Another significant factor is that the influential American Dental Association (ADA), as well as many state dental associations, has refrained from promoting, and even opposed mercury reduction efforts. Following the lead of the ADA, the U.S. dental establishment has consistently resisted efforts to reduce releases of mercury and follow suit with the rest of the health care establishment. The ADA refuses to encourage its members to assume responsibility for curtailing dental mercury pollution, opting instead to obstruct initiatives at the state and local levels. Consistent with its position, the ADA is now advocating for the Food and Drug Administration to effectively preempt significant legislative advances made at the state level. In doing so, the ADA relies on questionable scientific assumptions that deny the serious impact of mercury releases and its build up in the environment.

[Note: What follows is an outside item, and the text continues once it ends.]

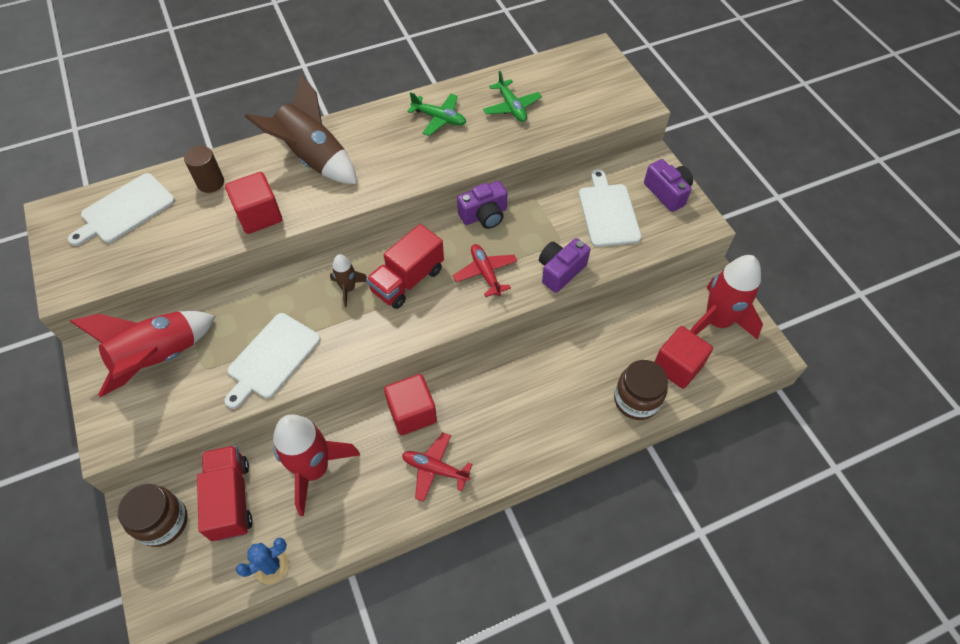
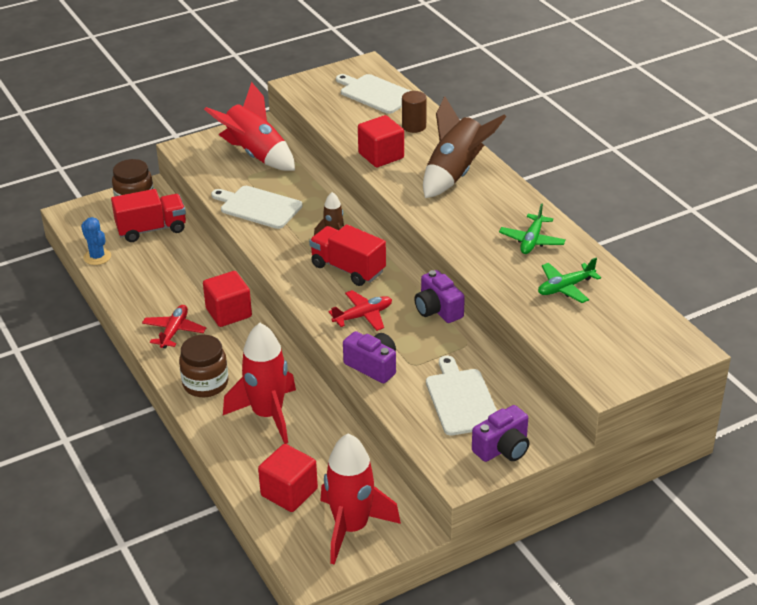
camera: 85 degrees right, 20 degrees down
(314, 469) = (175, 266): red rocket -> red rocket (268, 415)
(608, 212) = (461, 399): white cutting board -> white cutting board turned 90 degrees counterclockwise
(636, 400) = (247, 460): brown jar -> brown jar (205, 384)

Yet a growing number of governments now believe that dental mercury is a serious problem that needs to be addressed, and they are beginning to act. Many countries, especially in Western Europe and Canada -- and a small but growing number of local and state governments in the U.S. -- now recognize dental mercury waste as a serious environmental pollutant and are enacting both voluntary guidelines and stringent policies to curtail its release. State and local governments are now finding that the establishment of some enforceable requirements, in addition to voluntary incentives, are providing the necessary impetus for dentists to change practices in the classic “carrot and stick” approach which has proved very successful in many other applications.

Clearly, the time has come for U.S. dental associations -- as other health care industry associations are already doing -- to embrace the fundamental credo of “First do no harm,” by taking responsibility to reduce amalgam use and mercury pollution.

Environmentally responsible dental clinics reduce the use of mercury where feasible, employ best management practices and operate amalgam separators to get the highest capture rates of dental mercury. This approach protects human health and the environment while requiring only a modest, compact, and available shift in clinical practices and expenses.

Recommendations

1. Disposal of dental amalgams into all waste streams should be prohibited and all dental mercury should be trapped, collected and recycled.

2. The reduced use and release of dental mercury should be fostered through voluntary incentives, technical assistance and mandates to encourage and/or require dentists to:

* adhere to stringent best management practices

* install amalgam separators to reduce mercury discharge by 95 percent or more

* clean and replace mercury-laden pipes and plumbing fixtures

* manage quantities of excess elemental mercury properly

* submit annual reports on dental mercury reduction initiatives, including the quantities of mercury used and recycled.

3. An investigation should be conducted to determine environmental impacts and potential liability implications of dental mercury released into septic systems.

4. Mercury reductions and sampling requirements should be phased in over time for all municipal wastewater treatment plants.

5. The American Dental Association's efforts to obstruct state and local initiatives to reduce dental mercury releases should be strongly opposed, including recent efforts to convince the Food and Drug Administration to preempt state legislation in this area.